Angiotensin receptors in afferent and efferent arterioles and in the glomerulus are strategically located to influence renal perfusion and glomerular function. With the size of isolated glomeruli as the index, we have demonstrated identical dose-response relationships for graded concentrations (10(-13) to 10(-3) g/liter) of angiotensin II (AII) and angiotensin III (AIII). An octapeptide analogue (saralasin 10(-6) to 10(-2) g/liter) was equally effective at blocking glomerular responses to both AII and AIII, but two heptapeptide analogues (des-asp, 8-ile AII and des-asp, 8-gly AII; 10(-6) to 10(-2) g/liter) failed to block responses to either agonist.
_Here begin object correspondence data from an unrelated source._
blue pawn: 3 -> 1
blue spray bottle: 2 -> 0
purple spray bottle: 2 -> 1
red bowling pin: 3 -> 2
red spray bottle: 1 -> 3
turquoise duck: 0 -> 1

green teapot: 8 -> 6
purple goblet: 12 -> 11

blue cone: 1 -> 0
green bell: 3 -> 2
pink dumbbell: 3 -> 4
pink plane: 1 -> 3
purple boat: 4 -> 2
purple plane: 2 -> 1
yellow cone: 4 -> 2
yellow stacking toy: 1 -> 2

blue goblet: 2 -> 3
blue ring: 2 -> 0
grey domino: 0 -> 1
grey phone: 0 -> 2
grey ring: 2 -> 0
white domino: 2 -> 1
The relative influence of octapeptide and heptapeptide analogues on GFR was examined in anesthetized dogs with partial occlusion of the thoracic inferior vena cava. In 18 dogs, caval occlusion reduced renal blood flow (35%), GFR (29%), and arterial pressure (13%). Saralasin (300 to 3000 ng/kg/min, i.v.) and des-asp, 8-ile AII (100 to 3000 ng/kg/min, i.v.) increased renal blood flow by 0.41 +/- 0.11 and 0.62 +/- 0.11 ml/g/min, respectively, but only the octapeptide induced a concomitant increase in GFR (octapeptide: delta GFR = 0.11 +/- 0.03 ml/g/min; heptapeptide: delta GFR = -0.08 +/- 0.07 ml/g/min; P less than 0.025). As octapeptide and heptapeptide analogues were equally effective on renal blood flow in this and in previous studies, but only the octapeptide was effective in isolated glomeruli and in increasing GFR in the intact animal, we conclude that renal vascular and glomerular receptors differ. Furthermore, the glomerular receptor may be the more important in modulating the glomerular functional response to angiotensin.